244:偽りのユメ
大通りをまっすぐに駆ける。俺とアーツだけが教皇庁へ向かい、あとは外壁の上で待っていてもらうことにした。
通りの右側から襲ってくる者を俺が、左側から襲ってくる者をアーツが切り払いながら進む。
彼らの瞳にはもはや生存という目的は残っていないように見えた。ただ生き残るため、殺し続けあった挙句何故かもわからず殺しているのだ。
俺にもそういう時期があった。無茶な量の依頼を受けまくり、ただ現実から逃げるために殺した。その代償に手に入ったのは大量の現金という現実だったのだが。
まだ、殺しに快感を覚えているのならまだいいのだ。どんな暴食も腹が満ちれば止まるように、飽きが来れば殺しも止まる。
しかし、無意味にただ殺しが目的になってしまえば、極端に言えばこの世に生き物がいる限り終わらない。世界中の生物を殺し尽くし、最後には自分すらを消すだろう。

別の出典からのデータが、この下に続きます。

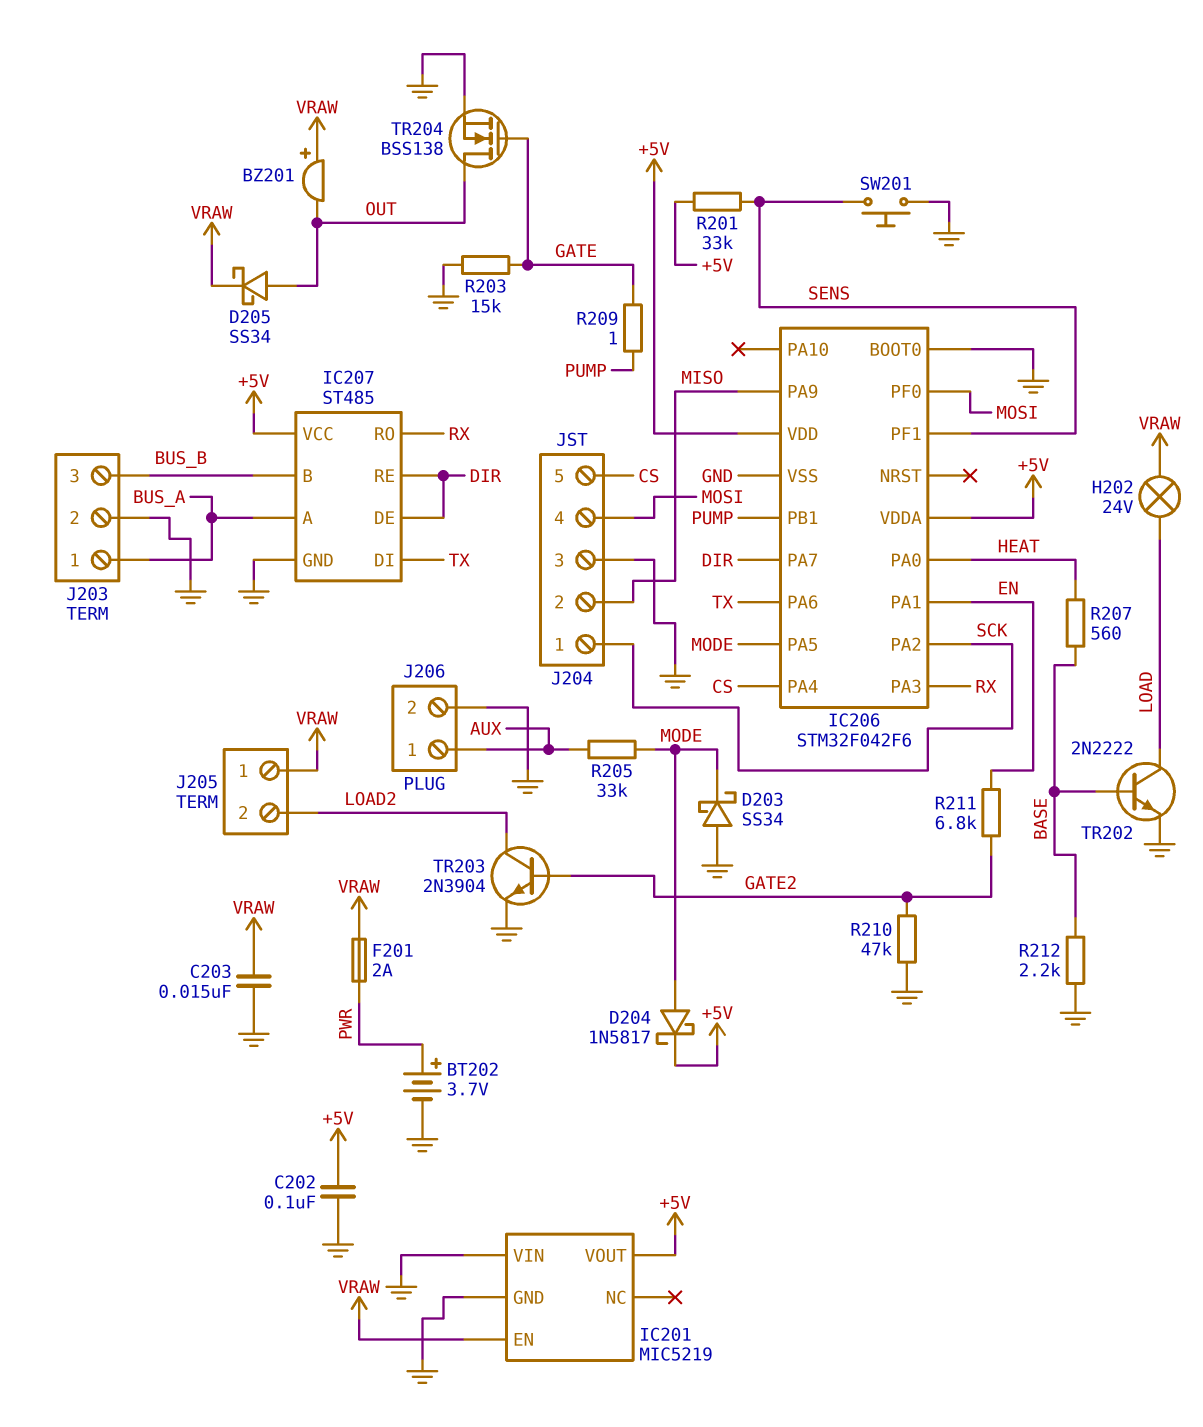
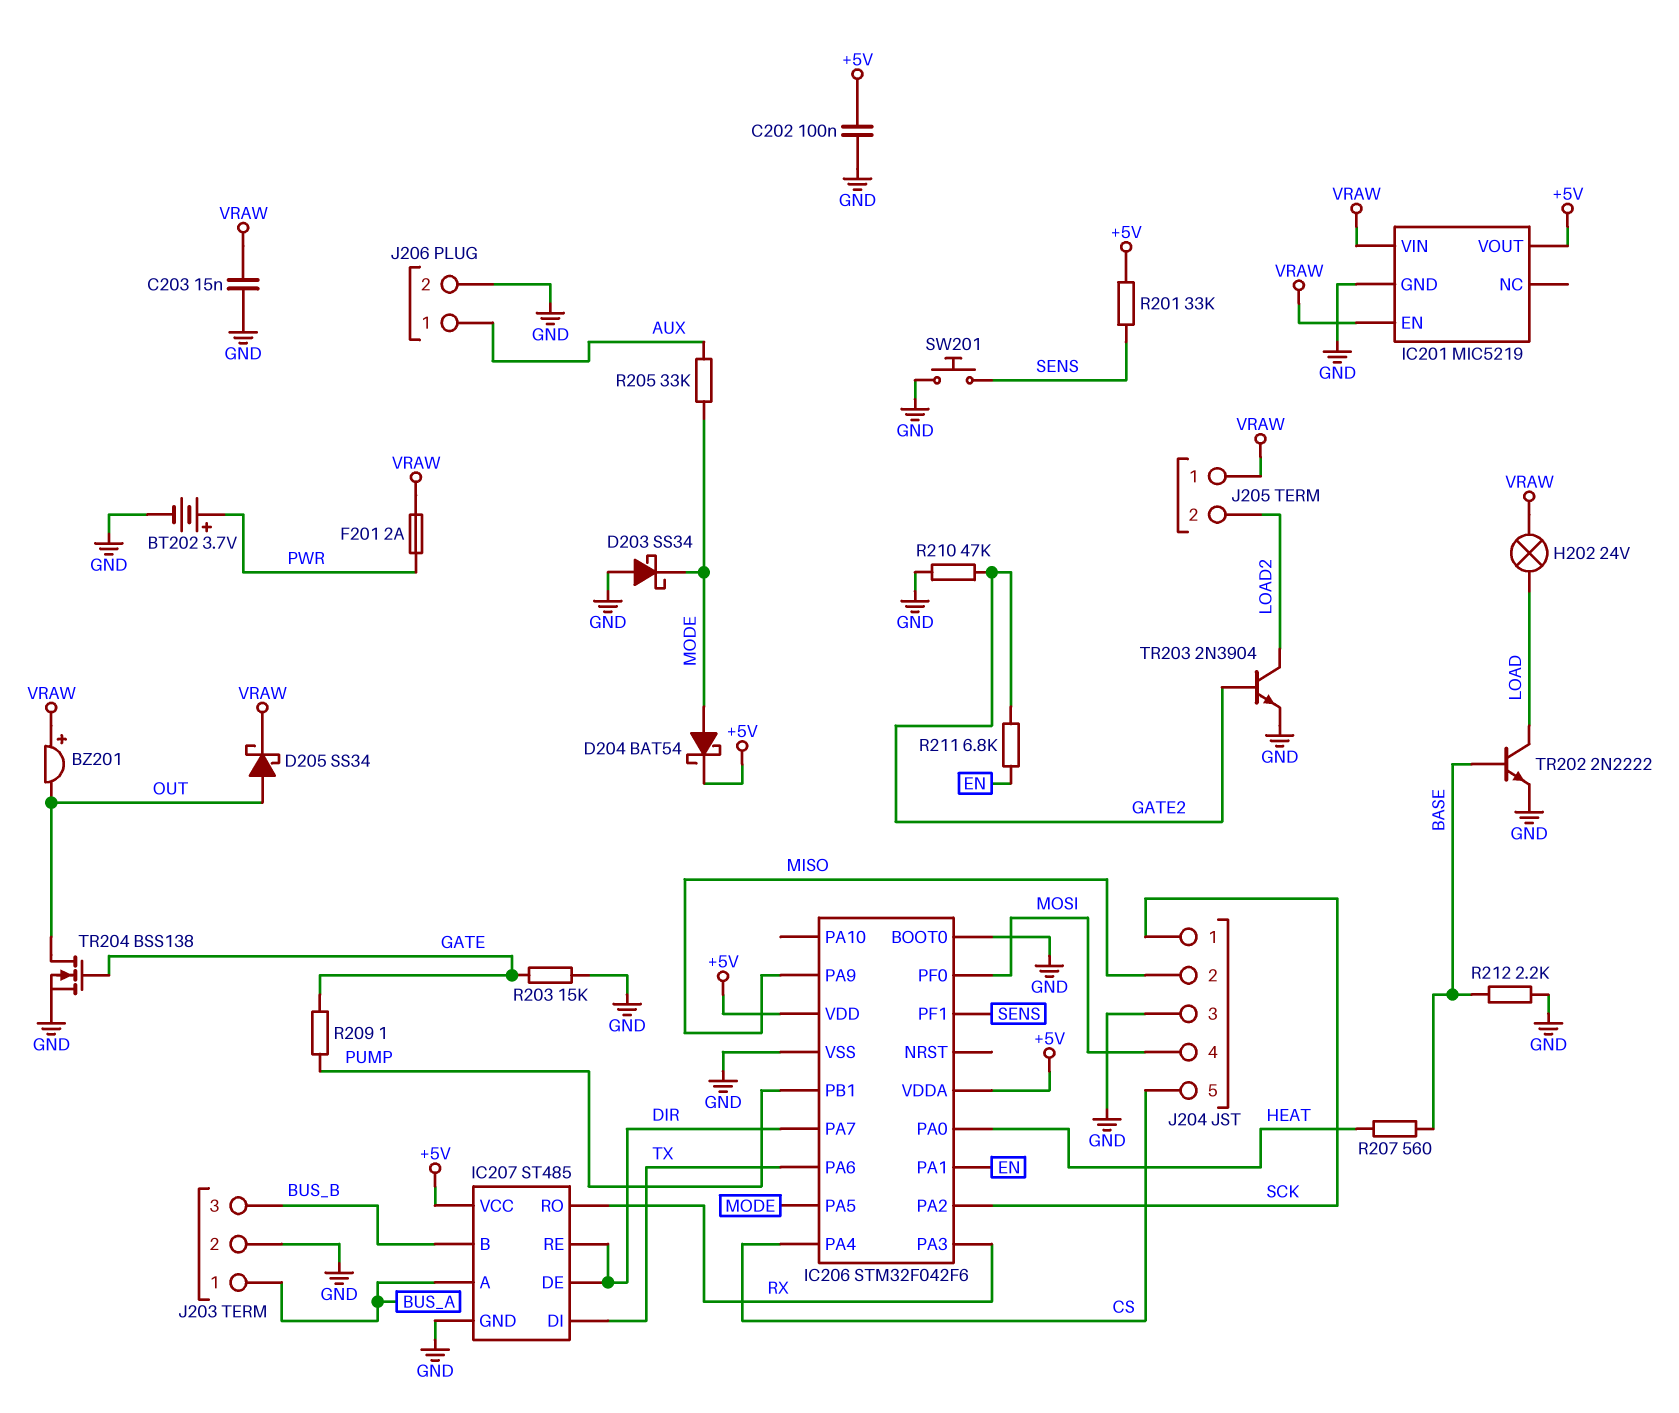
D204: schottky 1N5817 (A MODE, K +5V) -> schottky BAT54 (A MODE, K +5V)
IC201 pin VIN: GND -> VRAW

扉を勢いよく開けて教皇庁に入る。どうやら内部まで人は侵入していないようだった。そうでなければここは酷く荒らされていただろう。
早々に扉を閉めると、教皇の玉座に歩み寄る。無事ではあるようだが、少し前よりかなり具合が悪くなっているように見える。
「教皇、外は酷い有様だぜ」
「この国ももう終わりじゃないかと思うほどにね」
実際、この国はもう終わりかけている。崩れかけた足場の上にいるようなものだ。まさに砂上の楼閣、揺らいだ地盤にこんな立派な塔を建ててもそれは幻影と同じだ。
「それでも、やらなければいけなかったんだよ。完全な白き神の国なんて、偽りのユメなのだから」
長年教皇をやってきた人間がそう言うのだから間違いないだろう。この国の理想は失墜した。ある意味での、理想の終止符をその手で打つ必要があったのだ。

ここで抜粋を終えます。